I began my Ph.D. at the University of North Carolina, and did not draw once in a year. Then I was forced to transfer schools when my scholarship was cut after my advisor left to go to the University of Pennsylvania. I reapplied there. I was counseled not to mention that I had a background in studio art:"They won't think you are serious; there is a reason we call ourselves 'History of Art'; we don't even want to be next to the Art Department. in the directory." I should have listened to the voice in my head that understood how wrong that statement was and gone elsewhere. Instead, I added my background to my application anyway and was accepted despite that fact. I had to retake my master's exam, which I had passed 18 months before, and retake classes to prove my prior education was up to "Ivy" snuff. It was. I passed again. Feeling those years of my life draining away, I started to draw again to stop myself from quitting. It worked.

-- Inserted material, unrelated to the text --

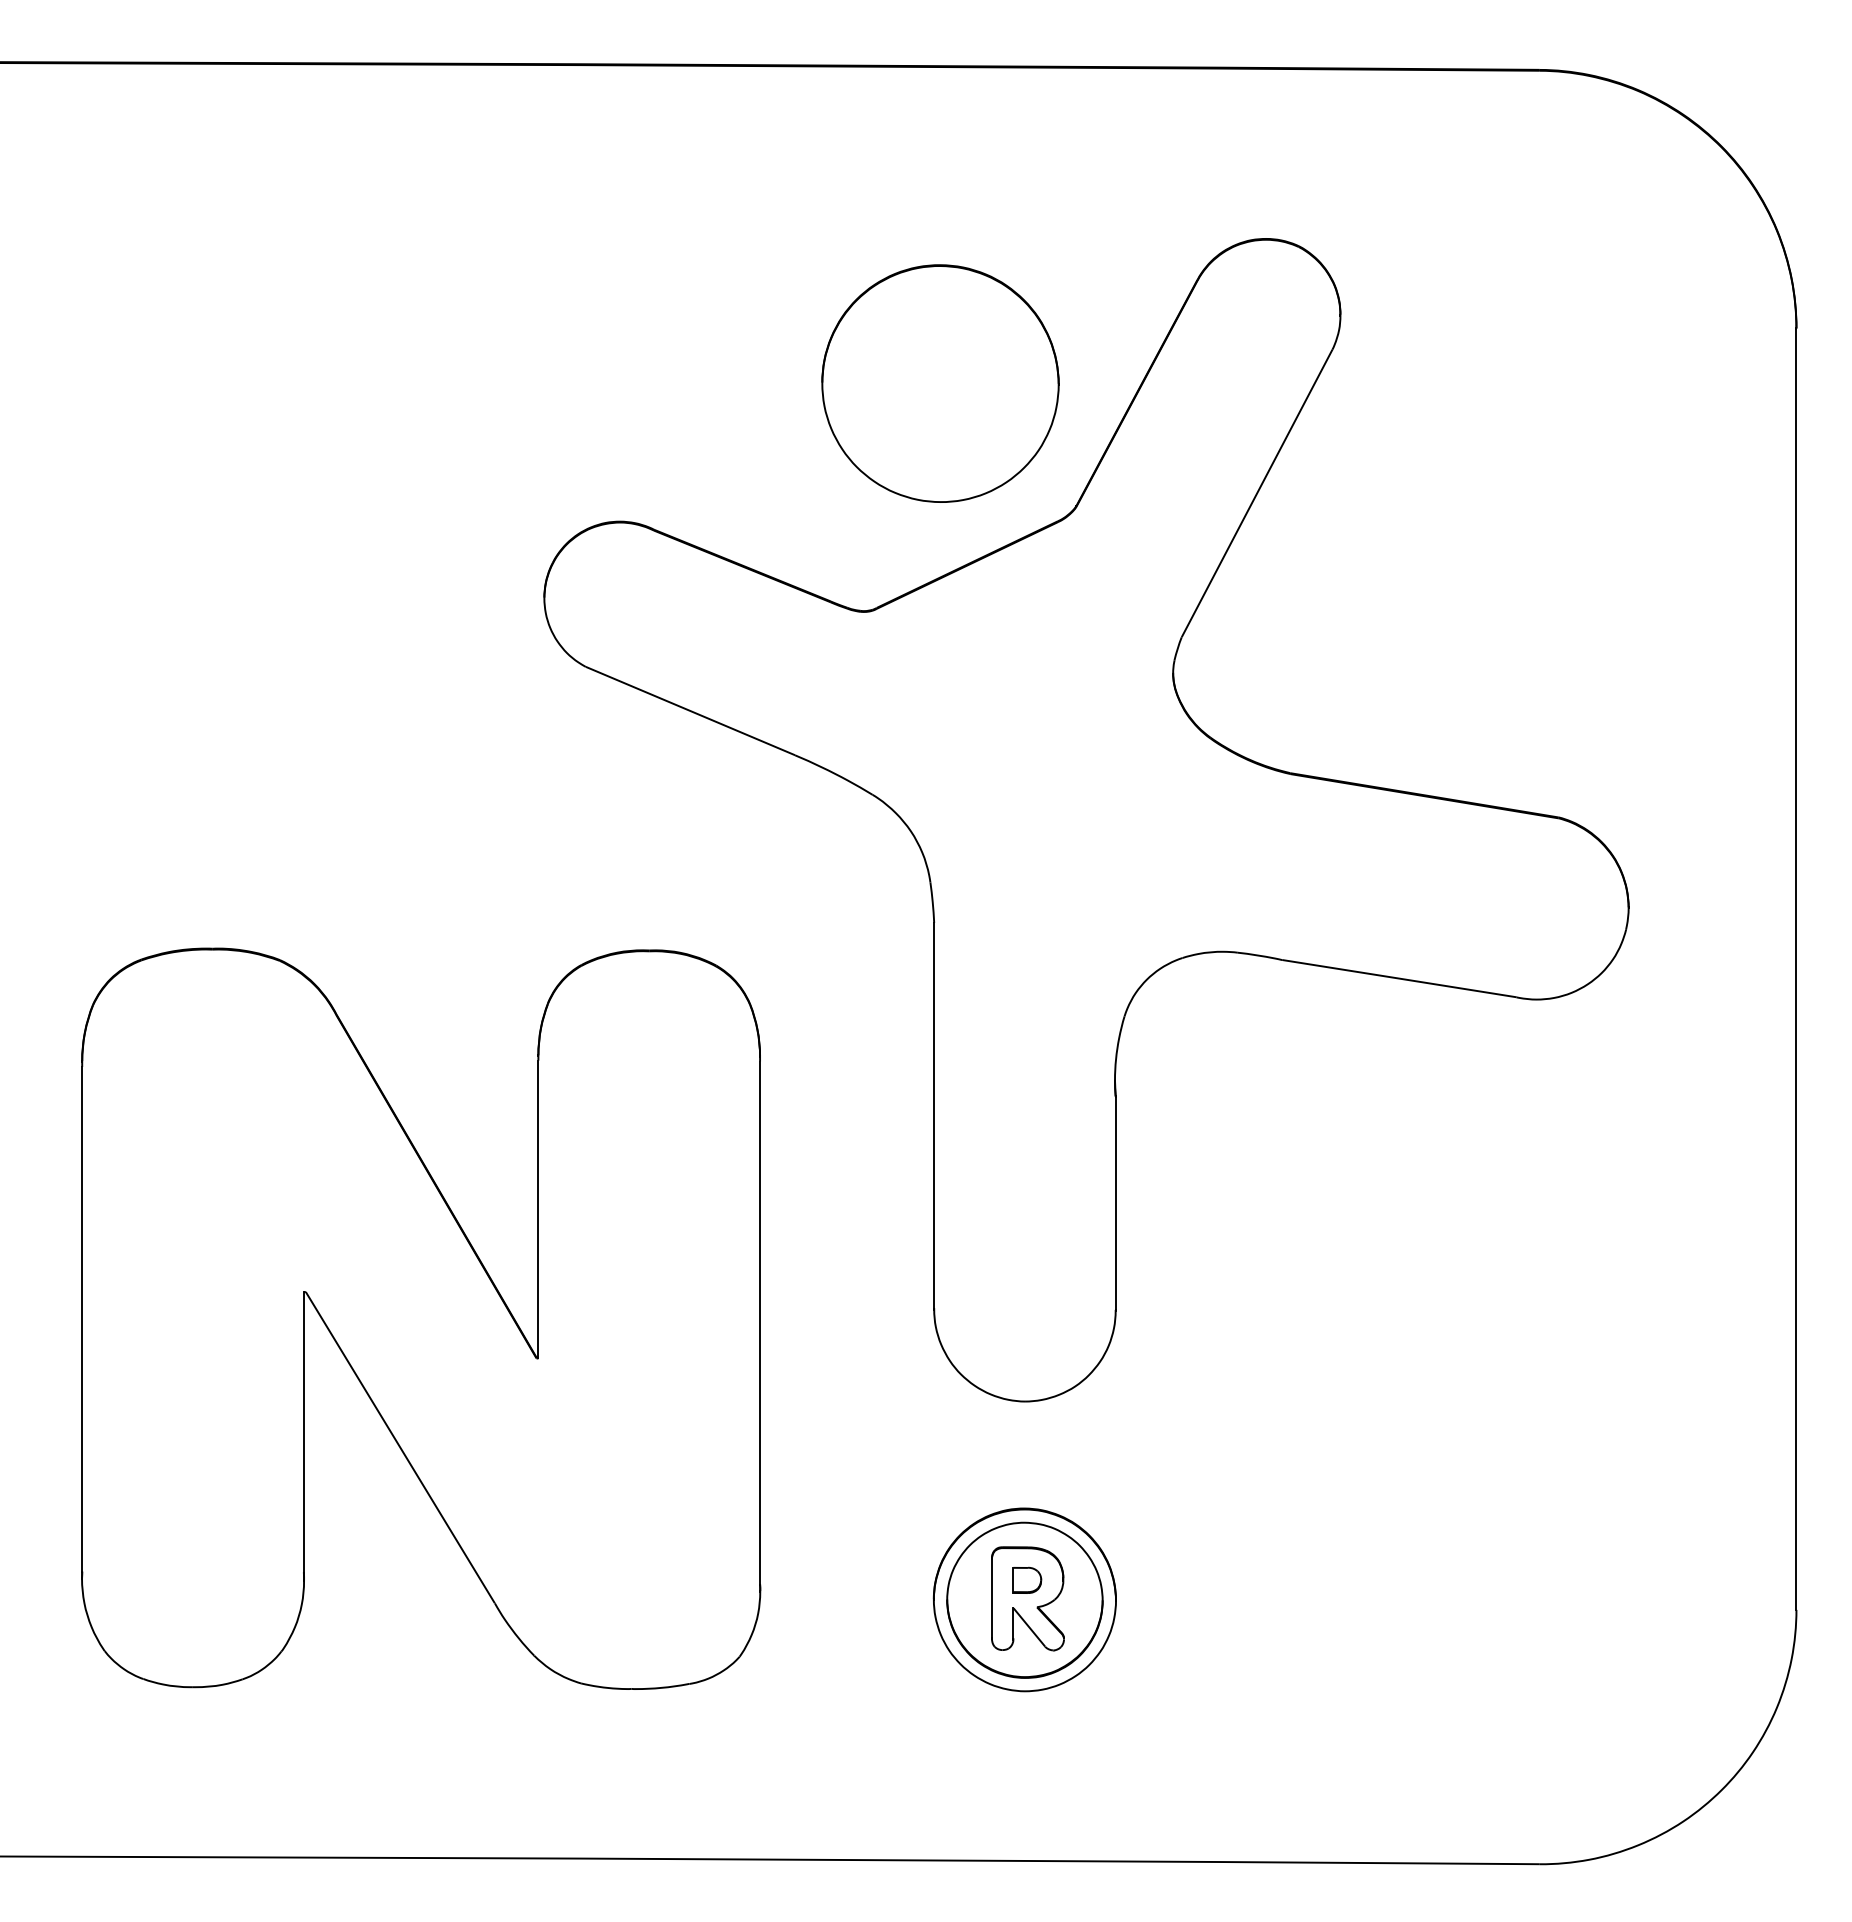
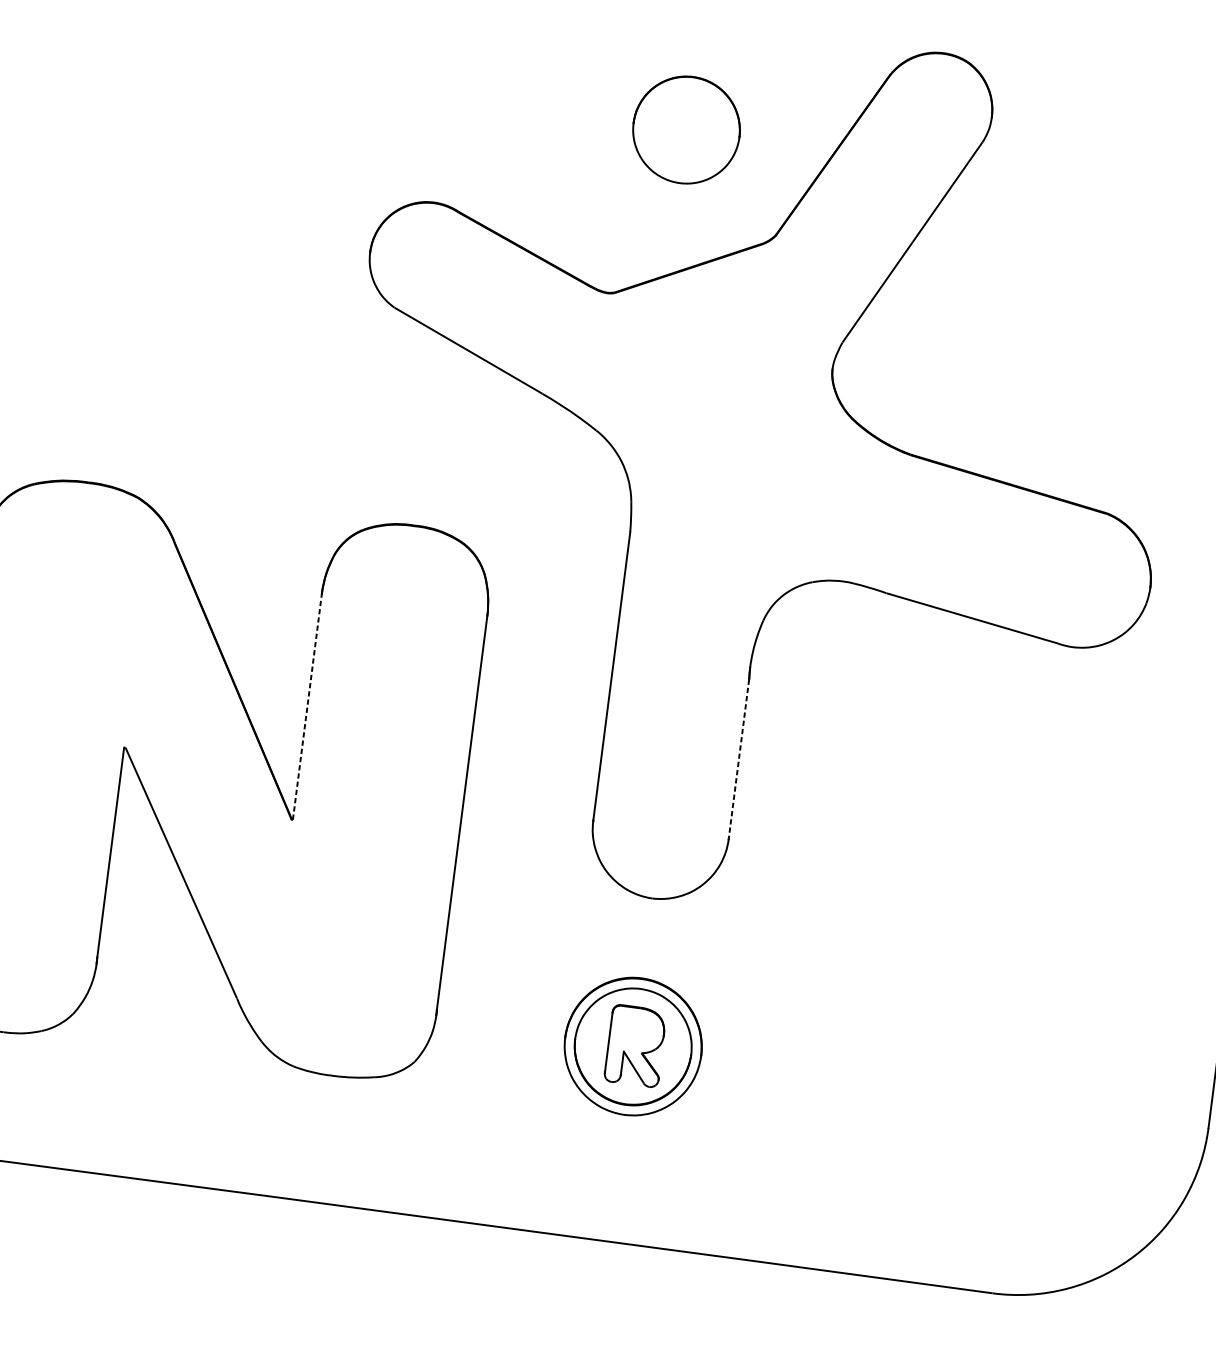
part: (940, 383) -> (686, 130), size x0.6
line: (1115, 1203) -> (738, 759), solid -> dashed
line: (538, 1209) -> (307, 708), solid -> dashed
part: (1027, 1579) -> (637, 1031), removed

But soon there wasn't time for that, either, once I began to prepare for doctoral exams and then the dissertation. I injured my right rotator cuff, making it impossible to draw for nearly a year. My health went downhill. Though I went and studied abroad, my health had already started to tank. I gained weight. I had a surgery. My blood pressure shot through the roof, and then my stomach became paralyzed due to the BP meds. I felt like these nine years would kill me, and that was no exaggeration. I was deeply unhappy.
I told myself only one thing to get through the last mountainous, rocky hurdle of the dissertation: "Jessica, you can do whatever you like once you finish." That meant taking time to draw whether or not it would make me look like I wasn't serious: because someone who completes nine years of higher education isn't in it for a lark. I graduated and left Philadelphia. I got a job in a small town and my blood pressure went down. By day, I taught wonderful students to love art history as I did at the beginning, unencumbered by stress and pressure and people telling me that I couldn't. I drew by night. I got married and moved to NYC.
And I kept drawing. I drew to save myself again from the pressure of four classes at three schools. I drew because it made me feel like me. And I haven't stopped yet. Sitting at my studio, lost in a world of magic and dreams, breathing in the smell of graphite and pencil shavings, I am myself again. Whole. Creative. Smart. And happy, happy to be alive. Moreso, it makes me excited to grow old because I know I never will actually feel that way, thanks to busy hands and mind, God willing.
The importance of doing what I love did not mean I threw away every life raft I had to scurry after a pipe dream. I did not give up my day job; I don't want to. Instead, I scratched it out in between lectures and exams with courage, gumption, and the desire to do it, not giving a damn what others think. I slowly built up an online shop and a name for myself. I got studio art commissions that I never thought I would when I chose the path for art history. I recently have started working with an art dealer in NYC. I am working on my first children's book dummies. My pictures now hang in homes across North America and four other continents.
None of these beautiful things, these little pearls of happiness, would have happened if I did not believe that I needed to be who I was made to be in order to make it through this life. My first memories are tied up in scribbles and sketchpads; how could I have ever thought to leave that behind? In taking those first steps toward those tiny shreds of happiness, I hope that I have re-forged the direction of my life. Ironically, it was the art that healed me as a person and as a teacher. This semester, I am teaching three art history classes and I have a loyal cohort of students who appreciate the entire package of me. Though I had never taught them studio art, they still bring me their art and ask for my advice. One student even came and sat with me on a 90 degree day for several hours at an art show and proudly introduced me as his favorite professor to each of my customers looking to buy my prints. This semester, I have come full circle: I am also teaching an illustration class for the first time, something I never thought I would ever do. I feel blessed.
The importance of doing what I love--even part of the time--is so great that I believe it saved my life, or at least it gave me my life back again. So please, don't be afraid to try. It might make all the difference in the world. And honestly, what is there to lose?